The most magical night of the year…


It’s silly, I know it. I mean, I’m a grown up, Santa Claus is very busy with the young ones and can’t be expected to come my way, me, a round grey-haired weary parent of three grown children.
And yet, some part of me clings to the belief in a Santa Claus, not the jolly red-suited Coca Cola one, but the innate spirit of goodness that springs from somewhere.
I believed in the red-suited guy for way longer than most kids, thanks to an acutely accurate dream of him in our living room. I can still conjure up that dream (and another less sweet one of being chased along the kitchen cabinets by giant robots, but never mind), and I held onto it until my older brother in a fit of cruel to be kindness demonstrated that my violet doll was actually in the laundry room well before the day. It stopped the mockery at school, anyway.

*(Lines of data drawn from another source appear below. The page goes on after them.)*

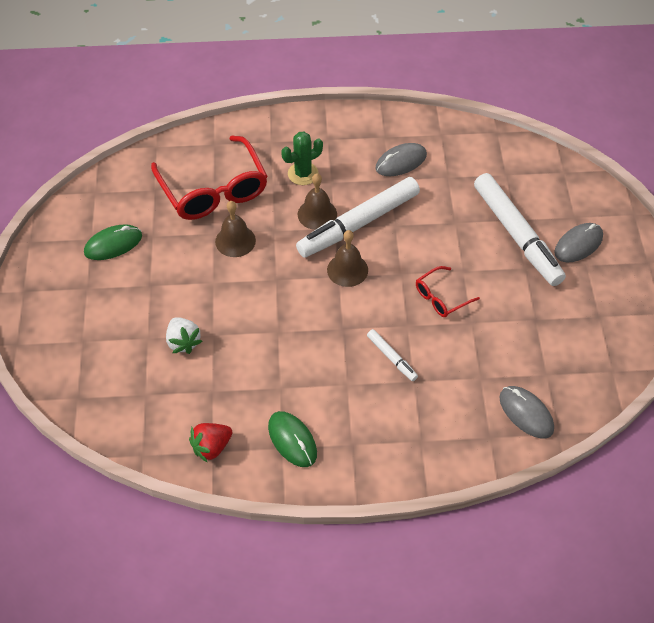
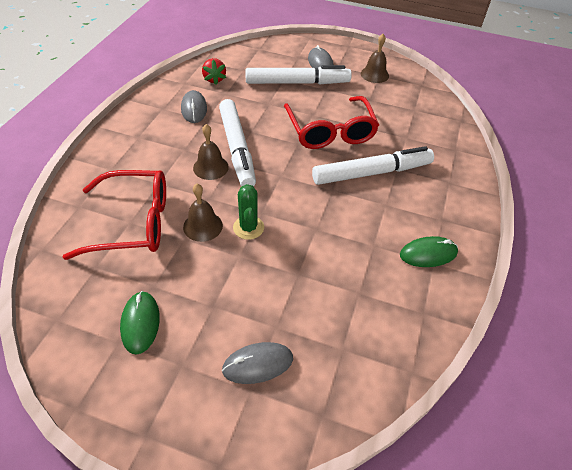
camera: 70 degrees left, 5 degrees down
(183, 342) = (295, 299): white strawberry -> none
(211, 447) = (419, 312): red strawberry -> red strawberry (214, 79)
(303, 174) = (162, 162): green cactus -> green cactus (248, 228)
(347, 270) = (277, 169): brown bell -> brown bell (374, 74)
(392, 358) = (371, 173): white marker -> white marker, size x2.24
(441, 297) = (330, 132): red glasses -> red glasses, size x2.05
(526, 413) = (441, 128): grey mouse -> grey mouse (258, 364)

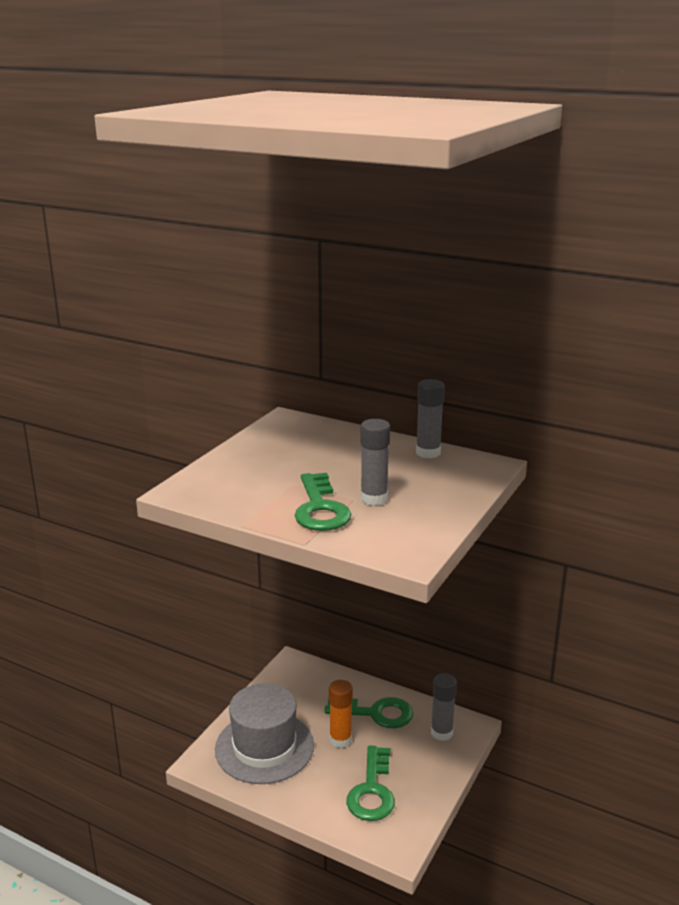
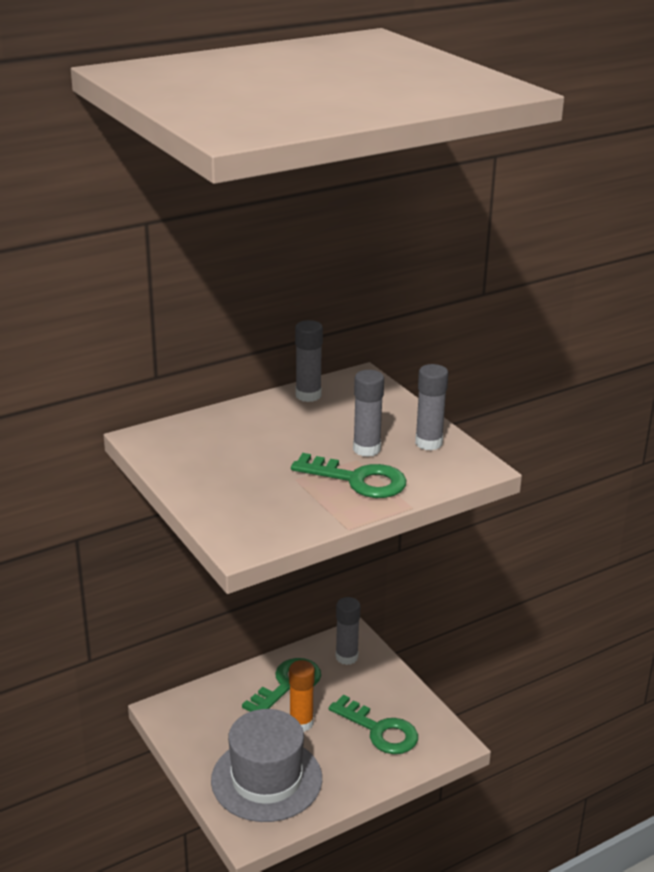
camera: 60 degrees left, 5 degrees up
(420, 522) = (428, 443): none -> grey glue stick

But it didn’t stop my belief in goodness. The surprise goodness of strangers, the more familiar yet still delightful goodness of friends.
The source of that goodness, whether a deity or the part of ourselves that craves the lift that doing good brings, I don’t know.
But in a corner of my heart, I have a belief in angels I can’t square with my scientific mind.
Many years ago, when I was in university, I came home to the notice that my mother had urgently been trying to reach me – when I contacted the university authorities, they told me my father was in the ICU, not expected to live. He’d been undergoing cancer treatment and was overwhelmed with infection.
I panicked, arranged to take the night bus through Montreal where I would meet my brother and travel through the wee hours to Boston and Mass General. I was glad he’d be travelling with me because I was terrified at the thought of losing my dad, and didn’t want to spend eight nighttime hours obsessing over things. I knew I’d be needed once I got home.
But when I arrived in Montreal, it turned out my brother was on duty and couldn’t get free til the next day, so I boarded the greyhound alone.
I plopped into a seat near the window so I could look out and hide my tears and pulled out a book so I wouldn’t have to talk to anyone. Meanwhile I watched the others boarding the bus, hoping no one would sit near me.
A man wearing a patch cap and aged hippie vest and coat stepped onto the bus. He has a drooping moustache and looked like a talker. I dropped my head, urgently praying, “Not him! Not him!”
But sure enough, he sat down beside me. And started to talk.
And he talked and we talked and we talked.
I don’t remember the conversation, except that anytime it turned toward my dad, he steered it away. He never let me say why I was going to Boston or anything about my family at all. I don’t remember him shutting me down, or being rude. He merely redirected.
At White River Junction, he bought me a coffee and that simple kindness was almost my undoing.
We re boarded the bus and the conversation continued. He was never inappropriate or flirtatious, was kind without being solicitous, funny without being bawdy. We talked the night through.
Finally we arrived at Haymarket station just as the sun was rising. I stood up and gathered my things, realizing that I didn’t feel at all tired, that my mood was light, that I was ready to greet the day and all it could hold. As I stepped off the bus, I looked for my companion to thank him, but he was nowhere to be seen.
The bus station was almost empty at that time. I should have been able to spot him.
My family picked me up and we raced to Mass General, where I saw my father, on a ventilator and scarily pale. He was both happy and alarmed to see me. I stepped into my family persona, swallowed my tears, and joked with him. He laughed, as well as he could on a ventilator. The mood lightened, as it was meant to do. He drew me back little jokes on a scratch pad. Because I was able to laugh, so was everyone else.
And I was only able to laugh thanks to the kindness of my bus companion, whoever/whatever he was.
My dad survived that scare. I went on to become a nurse. I try to pay back some of the good that was done for me and my family that awful day.
And always I am on the lookout for an oddly dressed man with a patched cap, and always believe in that spirit of goodness. Red suit or no.
Merry Christmas, everyone. Be grateful.